Most babies born in rich countries this century will eventually make it to their 100th birthday, new research says. Danish experts say that since the 20th century, people in developed countries are living about three decades longer than in the past. Surprisingly, the trend shows little sign of slowing down.

James Vaupel of the Max Planck Institute in Germany and colleagues in Denmark examined studies published globally in 2004-2005 on numerous issues related to aging. They found life expectancy is increasing steadily in most countries, even beyond the limits of what scientists first thought possible. In Japan, for instance, which has the world’s longest life expectancy, more than half of the country’s 80-year-old women are expected to live to 90.

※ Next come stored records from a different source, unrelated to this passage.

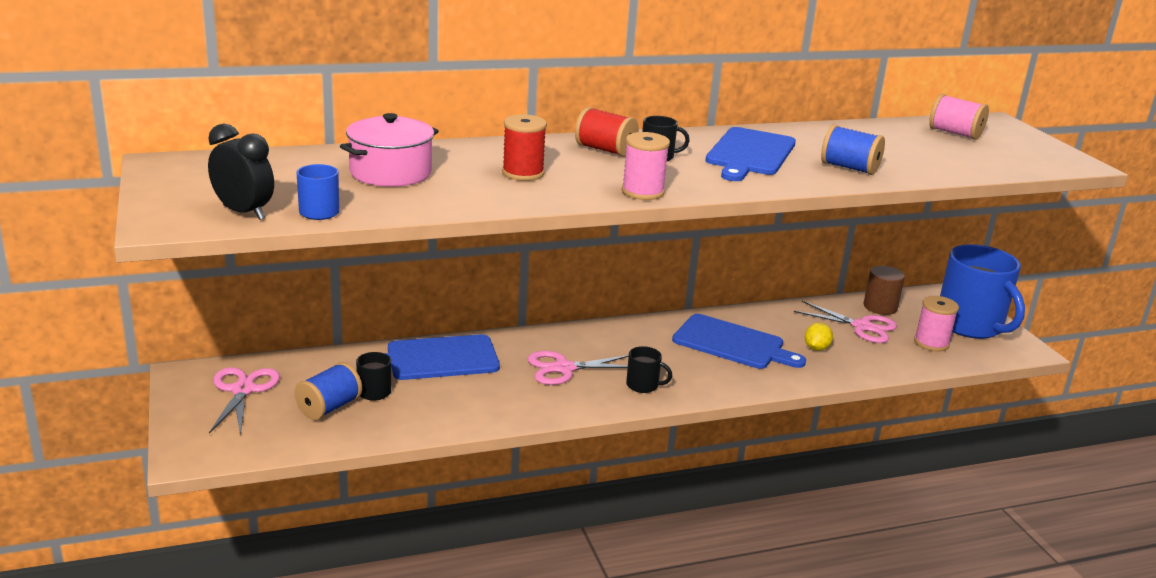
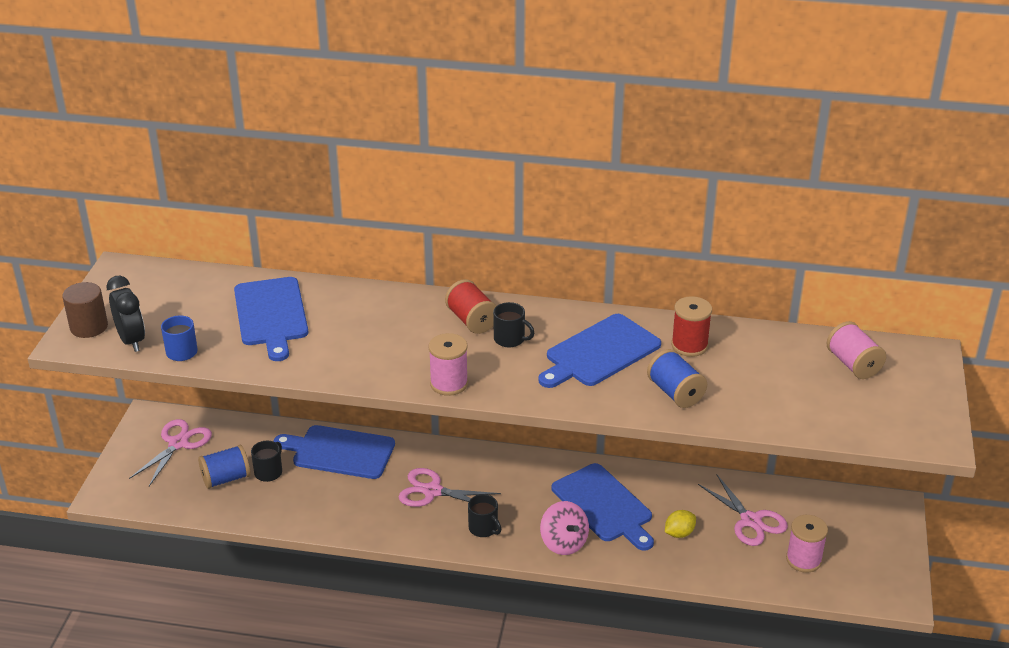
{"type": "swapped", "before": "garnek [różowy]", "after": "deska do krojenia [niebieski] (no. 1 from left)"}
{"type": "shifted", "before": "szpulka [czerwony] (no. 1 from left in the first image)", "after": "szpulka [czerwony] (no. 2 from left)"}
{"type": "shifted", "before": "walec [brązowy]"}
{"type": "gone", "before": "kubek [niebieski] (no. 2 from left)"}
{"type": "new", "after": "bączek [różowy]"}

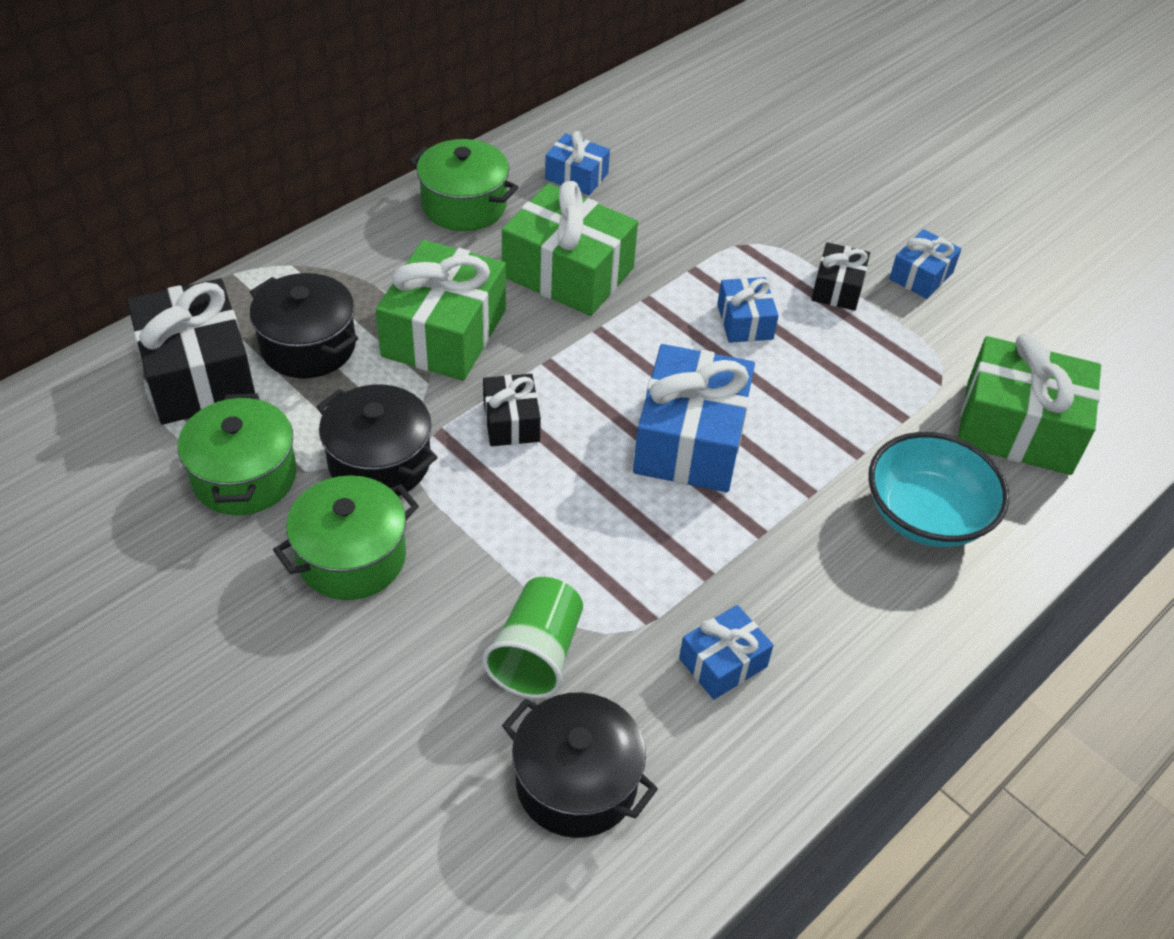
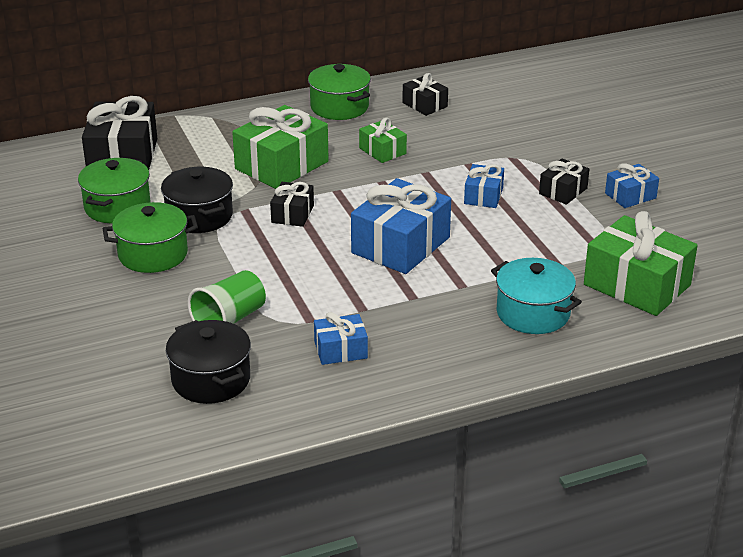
{"type": "gone", "before": "garnek [czarny] (no. 1 from left)"}
{"type": "scaled", "before": "prezent [zielony] (no. 2 from left)", "scale": 0.52}
{"type": "repainted", "before": "prezent [niebieski] (no. 1 from left)", "after": "prezent [czarny] (no. 3 from left)"}
{"type": "swapped", "before": "miska [turkusowy]", "after": "garnek [turkusowy]"}

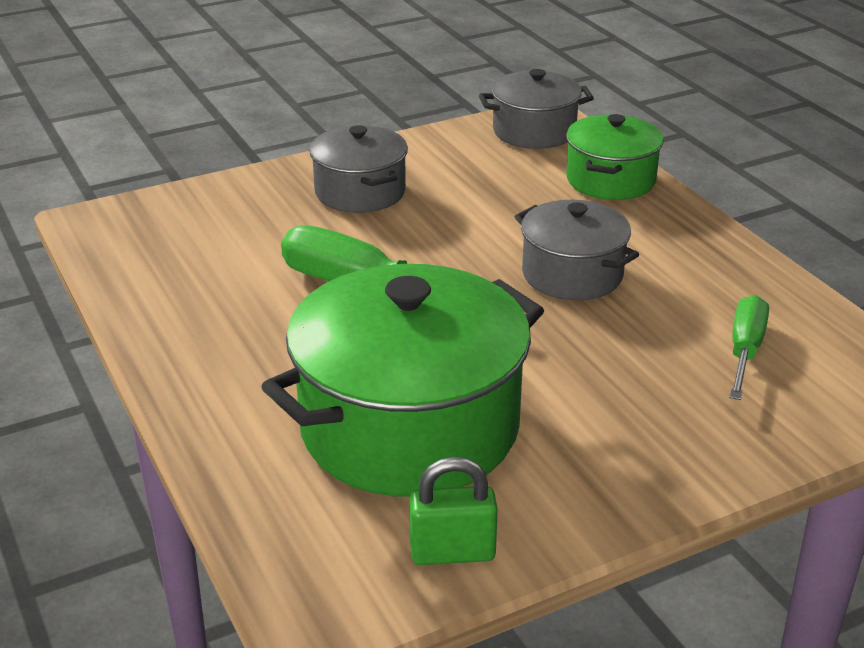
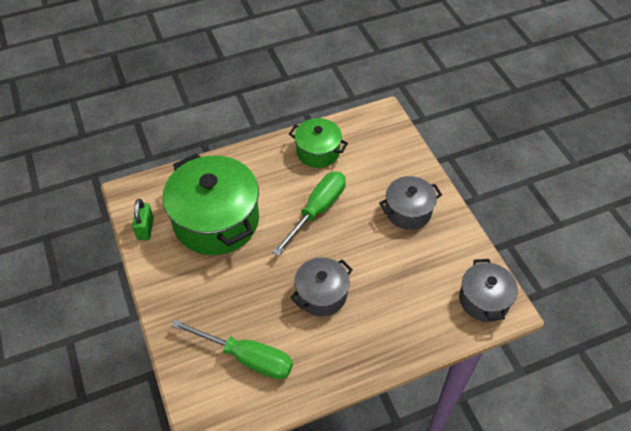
{"type": "shifted", "before": "garnek [zielony] (no. 2 from left)"}
{"type": "scaled", "before": "śrubokręt [zielony] (no. 2 from left in the first image)", "scale": 1.6}

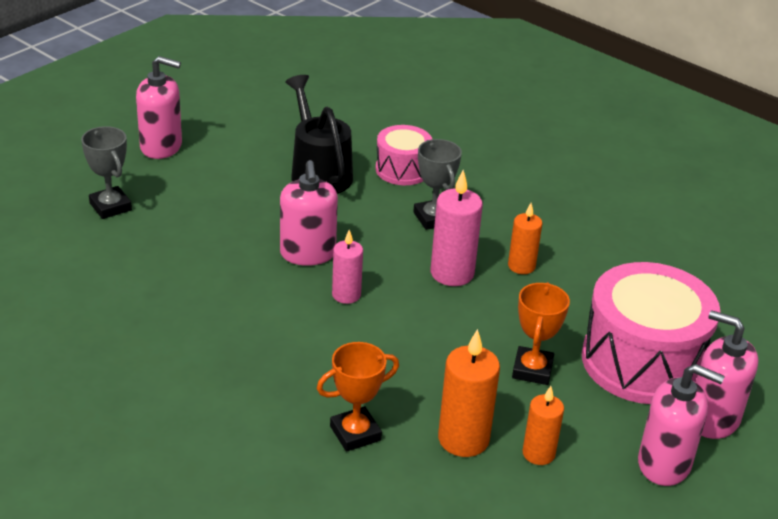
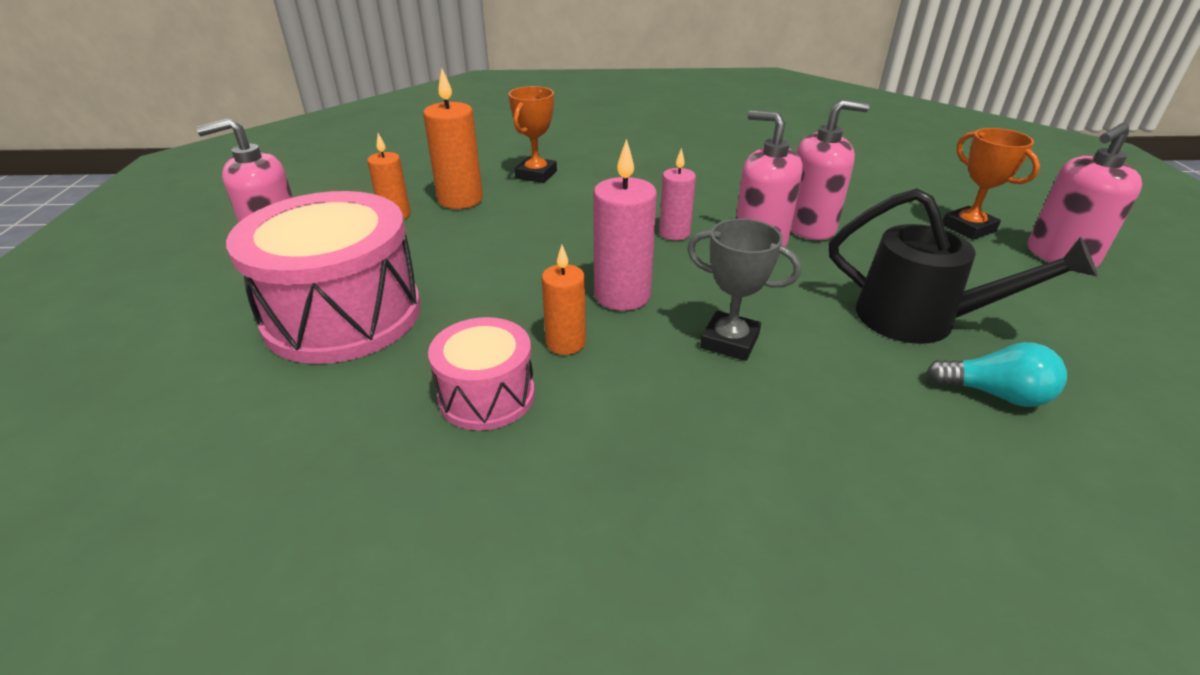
{"type": "gone", "before": "puchar [szary] (no. 1 from left)"}
{"type": "shifted", "before": "bęben [różowy] (no. 1 from left in the first image)", "after": "bęben [różowy] (no. 2 from left)"}
{"type": "shifted", "before": "puchar [pomarańczowy] (no. 2 from left)"}
{"type": "shifted", "before": "dozownik mydła [różowy] (no. 4 from left in the first image)", "after": "dozownik mydła [różowy] (no. 3 from left)"}
{"type": "new", "after": "żarówka [turkusowy]"}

“Improvements in health care are leading to ever slowing rates of aging, challenging the idea that there is a fixed ceiling to human longevity,” said David Gems, an aging expert at University College London. Gems was not connected to the research, and is studying drugs that can lengthen the life span of mice, which may one day have applications for people.

“Laboratory studies of mice, including our own, demonstrate that if you slow aging even just a little, it has a strong protective effect,” he said. “A pill that slowed aging could provide protection against the whole gamut of aging-related diseases.”

Other Longevity Research

At Fightaging

back in June, I pointed out a longevity mutation that only extends healthy life span in male mice. By way of a bookend to that discovery, here is a mutation that extends healthy life span by 20% or so in female mice only.

Researchers have identified a genetic tweak that can slow aging in mice:

Caloric restriction has long been known to extend lifespan and reduce the incidence of age-related diseases in a wide variety of organisms, from yeast and roundworms to rodents and primates. Exactly how a nutritionally complete but radically restricted diet achieves these benefits has remained unclear. But recently several studies have offered evidence that a particular signaling pathway, involving a protein called target of rapamycin (TOR), may play a pivotal role. This pathway acts as a sort of food sensor, helping to regulate the body’s metabolic response to nutrient availability.
Withers and colleagues noticed that young mice with a disabled version of the protein S6 kinase 1 (S6K1), which is directly activated by TOR, bore strong resemblance to calorie-restricted mice: they were leaner and had greater insulin sensitivity than normal mice.

The more recent results in S6K1 knockout mice are one small part of the flurry of research into the biochemistry of calorie restriction. Scientists are racing to explore pathways and mechanisms gene by gene and protein by protein, seeking the best place to intervene using designed drugs. The goal is to capture all the benefits of calorie restriction, or even do better, whilst minimizing or eliminating unwanted side-effects. Give it another ten years and the new scientific industry of metabolic manipulation will rival that of stem cell research, I’d wager. It certainly seems set for that sort of growth, starting from calorie restriction biochemistry and working its way outward.